There is a problem with the handling of the qos flags, and the code change that I referenced above did not cause the issue.
For some context behind the issue, the Flags=-1 is used to remove all flags from an existing QOS. This is done by setting all flags, then also setting a remove flag. This remove flag signals to the slurmctld and slurmdbd to remove those flags from the existing QOS. When the Flags=-1 is used when creating a new QOS, all flags and the remove flag are set. The slurmdbd recognizes the remove flag and adjusts appropriately, but the slurmctld has no such logic, creating a QOS that has ALL flags instead of none of the flags! If the slurmctld is restarted, the correct QOS is pulled from the slurmdbd.

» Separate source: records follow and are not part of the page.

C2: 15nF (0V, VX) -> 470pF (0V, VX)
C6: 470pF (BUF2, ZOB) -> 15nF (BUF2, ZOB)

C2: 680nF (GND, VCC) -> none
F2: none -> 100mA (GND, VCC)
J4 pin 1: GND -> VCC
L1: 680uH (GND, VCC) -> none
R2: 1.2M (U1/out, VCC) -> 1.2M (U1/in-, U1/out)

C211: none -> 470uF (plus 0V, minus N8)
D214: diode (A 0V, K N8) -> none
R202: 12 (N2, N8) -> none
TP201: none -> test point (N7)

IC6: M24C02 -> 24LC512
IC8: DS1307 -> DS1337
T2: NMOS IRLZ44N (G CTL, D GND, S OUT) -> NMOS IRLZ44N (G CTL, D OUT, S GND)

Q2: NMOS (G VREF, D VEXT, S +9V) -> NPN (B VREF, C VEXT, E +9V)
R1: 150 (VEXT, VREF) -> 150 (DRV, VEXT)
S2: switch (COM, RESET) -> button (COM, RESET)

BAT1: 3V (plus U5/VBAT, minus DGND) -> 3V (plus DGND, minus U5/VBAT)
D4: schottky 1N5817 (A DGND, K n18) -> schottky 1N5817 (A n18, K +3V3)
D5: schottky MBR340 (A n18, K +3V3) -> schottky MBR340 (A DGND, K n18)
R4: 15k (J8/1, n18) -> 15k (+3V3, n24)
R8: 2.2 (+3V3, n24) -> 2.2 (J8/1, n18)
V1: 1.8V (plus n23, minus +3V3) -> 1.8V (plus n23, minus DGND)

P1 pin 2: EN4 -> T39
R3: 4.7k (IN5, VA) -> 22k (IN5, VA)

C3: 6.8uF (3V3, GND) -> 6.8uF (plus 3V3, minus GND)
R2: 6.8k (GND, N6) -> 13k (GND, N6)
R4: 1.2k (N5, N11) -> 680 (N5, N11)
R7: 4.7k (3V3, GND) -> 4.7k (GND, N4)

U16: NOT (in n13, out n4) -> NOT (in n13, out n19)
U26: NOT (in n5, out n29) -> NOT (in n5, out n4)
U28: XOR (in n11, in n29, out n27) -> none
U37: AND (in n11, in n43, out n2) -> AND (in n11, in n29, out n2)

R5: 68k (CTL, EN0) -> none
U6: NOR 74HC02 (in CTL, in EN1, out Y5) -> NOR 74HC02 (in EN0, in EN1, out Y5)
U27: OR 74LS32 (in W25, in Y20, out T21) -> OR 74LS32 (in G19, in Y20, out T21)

When I was reproducing your issue, I was unintentionally restarting the slurmctld, as I can no longer reproduce without a slurmctld restart; jobs will be denied with an INVALID_QOS error until the restart.
Do you often restart your slurmctld? If not, are you able to upload your slurm.conf as well as a typical job command from a user? I'm confident that a patch I have will fix the issue, but I'd like to check to confirm we're hitting your issue and not a similar but unrelated one.
Hi Benjamin, An example srun that was failing is: > srun --time=1:00:00 --account=bnbaileygrp --partition=gpu-6000_ada-h --gres=gpu:1 --cpus-per-task=8 --mem=64G --pty bash This is the same cluster as another open ticket. The slurm.conf is here: https://support.schedmd.com/attachment.cgi?id=42344 We typically only restart slurmctld when we add new nodes, which could a couple of times a month, but sometimes 3-6 months. |